La Direction de l’Automatisation des Fichiers (DAF) a annoncé que « la production des cartes nationales d’identité a repris, le 1er avril 2026 », marquant ainsi une relance attendue du dispositif administratif. Selon le communiqué, « les opérations d’enrôlement ont débuté de manière progressive dans plusieurs centres », en attendant leur généralisation « sur l’ensemble du territoire national et à l’étranger ».
Dans un contexte de digitalisation croissante des services publics, la question de la sécurité des données reste centrale. À ce titre, la DAF tient à rassurer en affirmant que « l’intégrité des données personnelles des Sénégalais est strictement préservée ». Une déclaration qui vise à répondre aux préoccupations des citoyens sur la gestion des informations sensibles.

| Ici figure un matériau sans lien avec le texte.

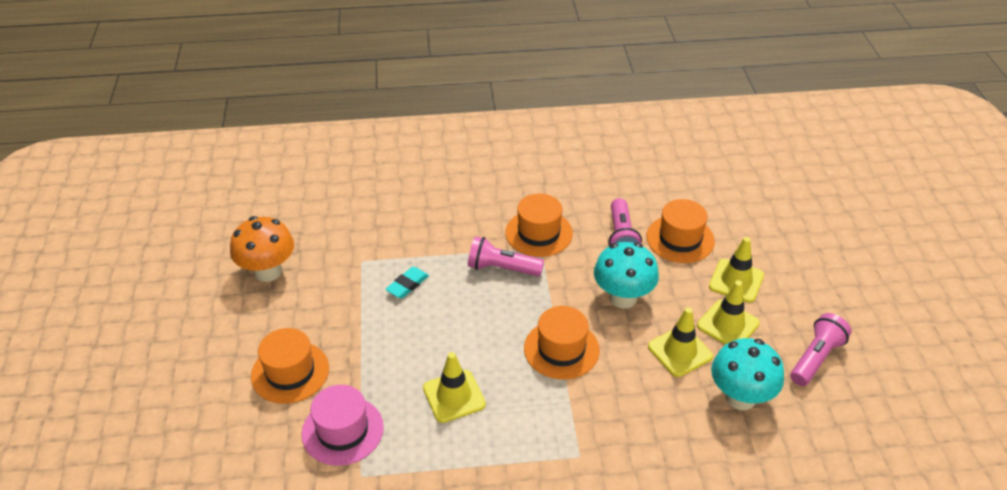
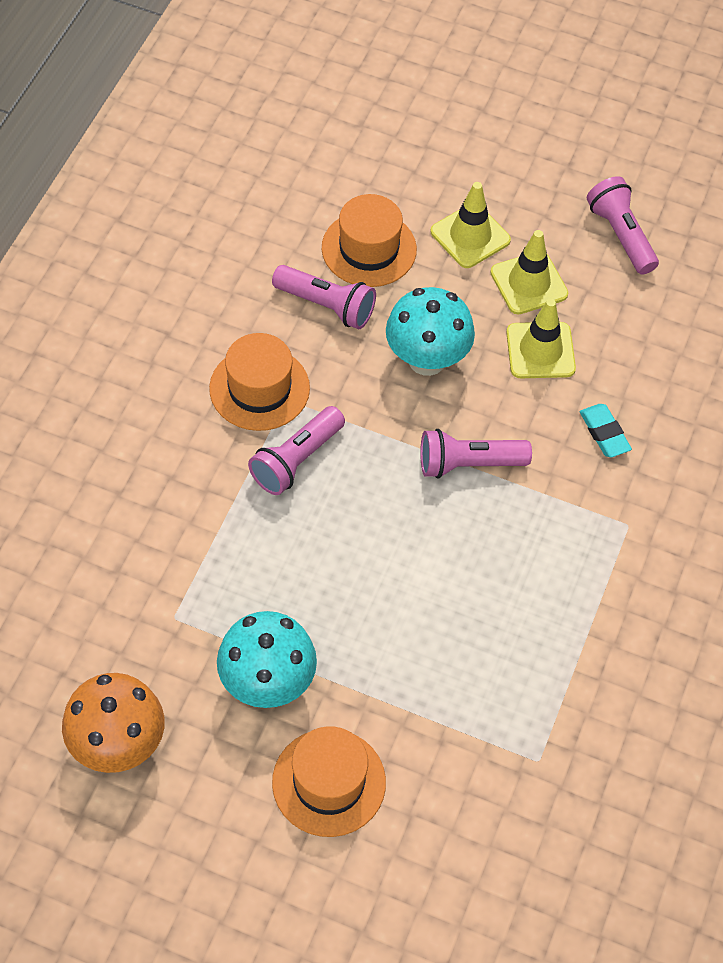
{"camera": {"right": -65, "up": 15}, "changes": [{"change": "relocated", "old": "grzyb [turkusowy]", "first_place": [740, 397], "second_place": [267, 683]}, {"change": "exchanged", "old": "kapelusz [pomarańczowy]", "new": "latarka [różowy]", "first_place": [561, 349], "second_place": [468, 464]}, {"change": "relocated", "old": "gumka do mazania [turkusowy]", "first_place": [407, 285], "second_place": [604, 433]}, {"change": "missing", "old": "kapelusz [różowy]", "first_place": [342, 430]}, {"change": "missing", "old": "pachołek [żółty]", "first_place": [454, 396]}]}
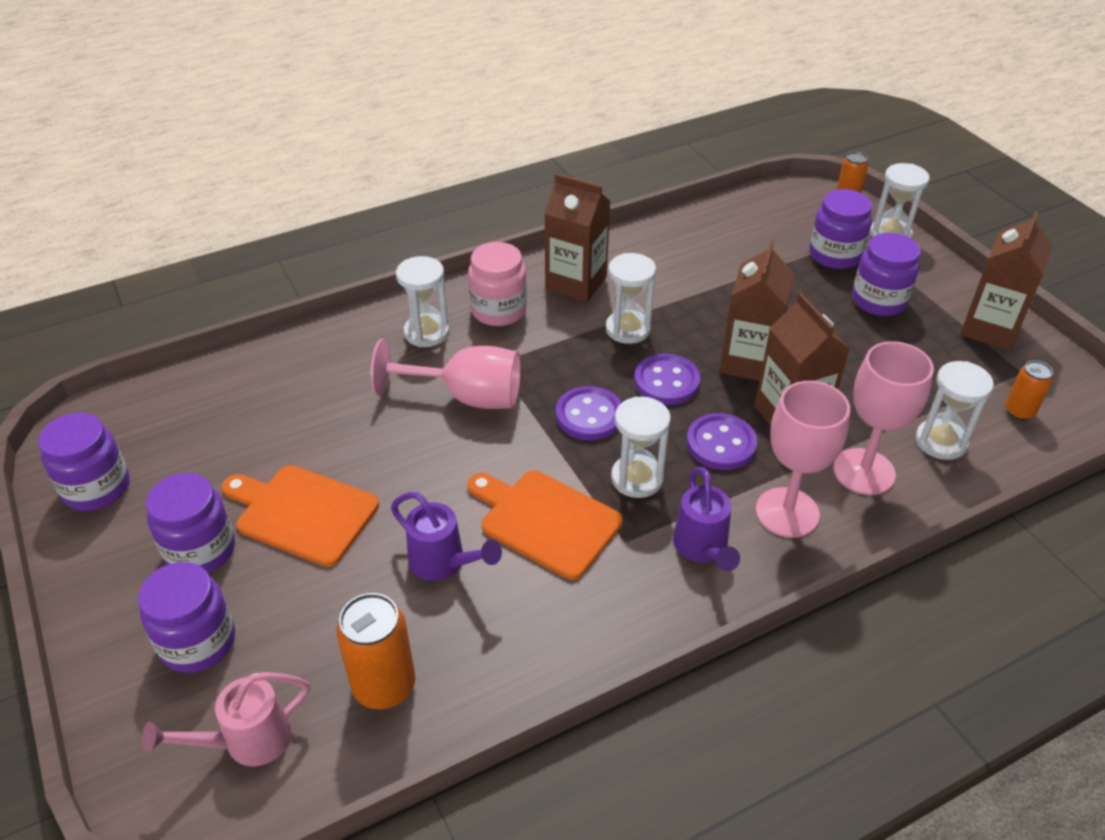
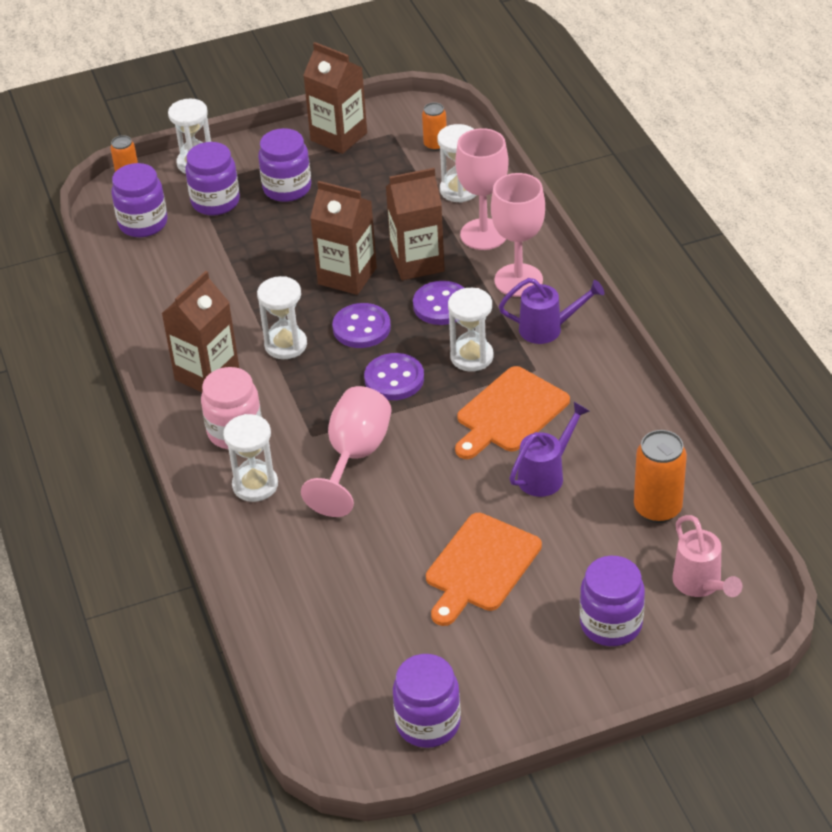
{"camera": {"right": -80, "up": 0}, "changes": [{"change": "relocated", "old": "słoik [fioletowy]", "first_place": [200, 550], "second_place": [143, 223]}]}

L’administration souligne également qu’elle « reste à l’écoute des préoccupations des citoyens » et promet « un service continu dans le cadre de la gestion des cartes nationales d’identité ». Cette approche s’inscrit dans une volonté de renforcer la transparence et la confiance autour des services publics numérisés.
Au-delà de la reprise technique, cette communication met en lumière les enjeux liés à la modernisation de l’État, où l’efficacité administrative doit s’accompagner de garanties solides en matière de protection des données. La DAF se positionne ainsi comme un acteur clé de cette transformation, en conciliant innovation et sécurisation des informations.